More than 3 years have passed since last update.

glmとかglmerとかの結果を表形式で表示&CSVで出力 (easystats)

Last updated at 2020-05-25Posted at 2020-05-02

こちらのツイートで紹介されていてとても便利そうだったのでメモ。
公式サイトはこちらです　→　https://easystats.github.io/report/
※2020年5月9日追記：実はCSVで出力できることに気づいたので加筆しました。

glm等の解析結果を確認したいときにはprintやsummaryを用いますが、これらで出力される解析結果の要約は読みにくい形式になっています。
easystatsのreportパッケージを使うと読みやすい表形式や引用しやすい文章形式で要約を確認できて非常に便利です。
またその表をCSV形式で保存できるので超便利です。

現時点ではデータフレームに加え、cor.test、t.test、glm、lme4::merMod等の解析結果に対して使用することができます。

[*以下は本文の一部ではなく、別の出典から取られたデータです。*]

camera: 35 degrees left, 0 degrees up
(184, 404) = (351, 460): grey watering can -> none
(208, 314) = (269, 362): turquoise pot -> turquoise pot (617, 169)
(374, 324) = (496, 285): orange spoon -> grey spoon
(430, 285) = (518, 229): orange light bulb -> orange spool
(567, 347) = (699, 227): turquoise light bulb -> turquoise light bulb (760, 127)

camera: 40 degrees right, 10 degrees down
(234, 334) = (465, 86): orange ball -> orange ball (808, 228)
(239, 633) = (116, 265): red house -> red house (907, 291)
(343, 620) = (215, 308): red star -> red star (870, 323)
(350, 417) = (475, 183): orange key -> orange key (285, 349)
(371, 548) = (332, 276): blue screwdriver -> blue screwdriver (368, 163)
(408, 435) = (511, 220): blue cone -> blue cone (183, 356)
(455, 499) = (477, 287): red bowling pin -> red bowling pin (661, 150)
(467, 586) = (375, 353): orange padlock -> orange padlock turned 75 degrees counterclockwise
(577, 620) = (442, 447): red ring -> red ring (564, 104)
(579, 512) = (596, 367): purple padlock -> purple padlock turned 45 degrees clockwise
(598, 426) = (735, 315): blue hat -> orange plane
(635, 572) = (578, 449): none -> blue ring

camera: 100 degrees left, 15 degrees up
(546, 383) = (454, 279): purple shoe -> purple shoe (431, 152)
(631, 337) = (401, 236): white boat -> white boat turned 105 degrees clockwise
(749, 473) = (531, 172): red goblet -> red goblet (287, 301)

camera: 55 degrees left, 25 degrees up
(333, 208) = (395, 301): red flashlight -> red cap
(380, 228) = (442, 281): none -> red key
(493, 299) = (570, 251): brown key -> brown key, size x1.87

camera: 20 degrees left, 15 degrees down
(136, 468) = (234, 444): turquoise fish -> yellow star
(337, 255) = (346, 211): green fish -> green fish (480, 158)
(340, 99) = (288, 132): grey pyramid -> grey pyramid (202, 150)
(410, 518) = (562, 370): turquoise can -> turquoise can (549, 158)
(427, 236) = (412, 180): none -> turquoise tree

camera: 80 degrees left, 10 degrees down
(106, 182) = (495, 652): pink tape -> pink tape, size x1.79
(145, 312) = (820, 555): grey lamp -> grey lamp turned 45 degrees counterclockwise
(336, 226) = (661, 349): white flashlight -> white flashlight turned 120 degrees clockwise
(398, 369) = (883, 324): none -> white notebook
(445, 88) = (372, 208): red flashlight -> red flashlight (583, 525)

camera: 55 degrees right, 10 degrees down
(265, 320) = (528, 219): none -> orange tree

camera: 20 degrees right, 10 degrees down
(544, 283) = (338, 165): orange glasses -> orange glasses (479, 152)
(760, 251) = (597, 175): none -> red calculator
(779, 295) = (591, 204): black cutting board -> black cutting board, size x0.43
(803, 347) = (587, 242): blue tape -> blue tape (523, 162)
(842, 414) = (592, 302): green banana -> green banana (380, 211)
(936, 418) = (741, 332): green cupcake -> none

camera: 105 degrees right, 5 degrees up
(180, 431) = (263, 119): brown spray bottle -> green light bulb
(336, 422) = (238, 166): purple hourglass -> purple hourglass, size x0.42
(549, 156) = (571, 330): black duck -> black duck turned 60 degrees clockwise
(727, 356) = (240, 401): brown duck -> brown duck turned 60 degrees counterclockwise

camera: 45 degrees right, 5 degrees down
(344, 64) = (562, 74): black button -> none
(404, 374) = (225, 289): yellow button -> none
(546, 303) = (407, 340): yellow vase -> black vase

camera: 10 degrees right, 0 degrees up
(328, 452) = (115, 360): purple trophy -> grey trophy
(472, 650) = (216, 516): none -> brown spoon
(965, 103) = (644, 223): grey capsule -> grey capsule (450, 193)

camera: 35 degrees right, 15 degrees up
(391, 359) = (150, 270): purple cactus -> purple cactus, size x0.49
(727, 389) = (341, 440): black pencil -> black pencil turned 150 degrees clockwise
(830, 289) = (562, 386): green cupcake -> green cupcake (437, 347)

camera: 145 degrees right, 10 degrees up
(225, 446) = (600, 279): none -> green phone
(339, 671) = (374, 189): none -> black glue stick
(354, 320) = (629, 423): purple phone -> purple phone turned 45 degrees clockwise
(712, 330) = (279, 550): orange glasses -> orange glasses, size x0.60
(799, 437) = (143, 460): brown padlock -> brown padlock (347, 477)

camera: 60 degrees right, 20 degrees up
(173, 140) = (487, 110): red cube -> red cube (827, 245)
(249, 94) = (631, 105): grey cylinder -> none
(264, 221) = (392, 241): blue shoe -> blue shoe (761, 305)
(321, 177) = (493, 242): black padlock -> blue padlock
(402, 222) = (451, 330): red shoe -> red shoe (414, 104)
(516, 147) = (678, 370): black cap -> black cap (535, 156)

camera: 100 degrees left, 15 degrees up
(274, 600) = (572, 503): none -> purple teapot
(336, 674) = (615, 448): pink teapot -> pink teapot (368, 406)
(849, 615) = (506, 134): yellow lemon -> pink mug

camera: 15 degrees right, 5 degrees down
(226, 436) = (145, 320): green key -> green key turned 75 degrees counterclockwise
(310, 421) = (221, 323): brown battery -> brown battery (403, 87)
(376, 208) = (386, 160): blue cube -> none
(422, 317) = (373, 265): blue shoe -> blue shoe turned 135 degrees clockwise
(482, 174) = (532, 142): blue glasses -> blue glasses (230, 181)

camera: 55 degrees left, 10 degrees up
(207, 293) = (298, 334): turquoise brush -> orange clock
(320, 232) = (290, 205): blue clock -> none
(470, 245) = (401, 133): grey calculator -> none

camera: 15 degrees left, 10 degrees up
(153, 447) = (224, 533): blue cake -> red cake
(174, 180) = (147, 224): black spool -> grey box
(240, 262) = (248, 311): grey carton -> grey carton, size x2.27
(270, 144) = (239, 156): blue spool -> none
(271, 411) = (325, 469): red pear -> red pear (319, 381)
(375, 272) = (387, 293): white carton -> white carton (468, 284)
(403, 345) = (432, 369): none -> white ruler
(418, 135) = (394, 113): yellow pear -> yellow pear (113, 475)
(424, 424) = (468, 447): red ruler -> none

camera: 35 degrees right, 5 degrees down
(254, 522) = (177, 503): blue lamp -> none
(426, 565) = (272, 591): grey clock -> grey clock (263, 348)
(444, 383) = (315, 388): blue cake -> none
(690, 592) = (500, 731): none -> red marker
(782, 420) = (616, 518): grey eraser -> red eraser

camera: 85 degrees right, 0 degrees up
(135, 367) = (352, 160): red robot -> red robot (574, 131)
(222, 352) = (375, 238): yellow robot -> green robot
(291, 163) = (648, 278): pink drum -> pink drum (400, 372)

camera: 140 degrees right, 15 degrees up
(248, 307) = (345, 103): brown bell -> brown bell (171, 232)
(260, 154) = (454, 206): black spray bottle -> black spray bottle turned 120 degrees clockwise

ただし要約時にいくつかの統計量（R2等）をperformance::performanceで別途計算しているようなので、計算の導出過程を知りたい方はソースコードやそちらのパッケージを参照するのがよいと思います。

インストール

remotes::install_github("easystats/report")

remotesが入っていない場合はインストールした上で上記を実行。

使用例

reportパッケージではreport::report関数で要約を出力し、report::table_short、report::table_longで結果を表形式に整形します。また、report::text_short、report::text_longで文章形式に整形できます。
個人的には表形式がかなりおすすめなのでここではreport::table_short、report::table_longの使用例を示したいと思います。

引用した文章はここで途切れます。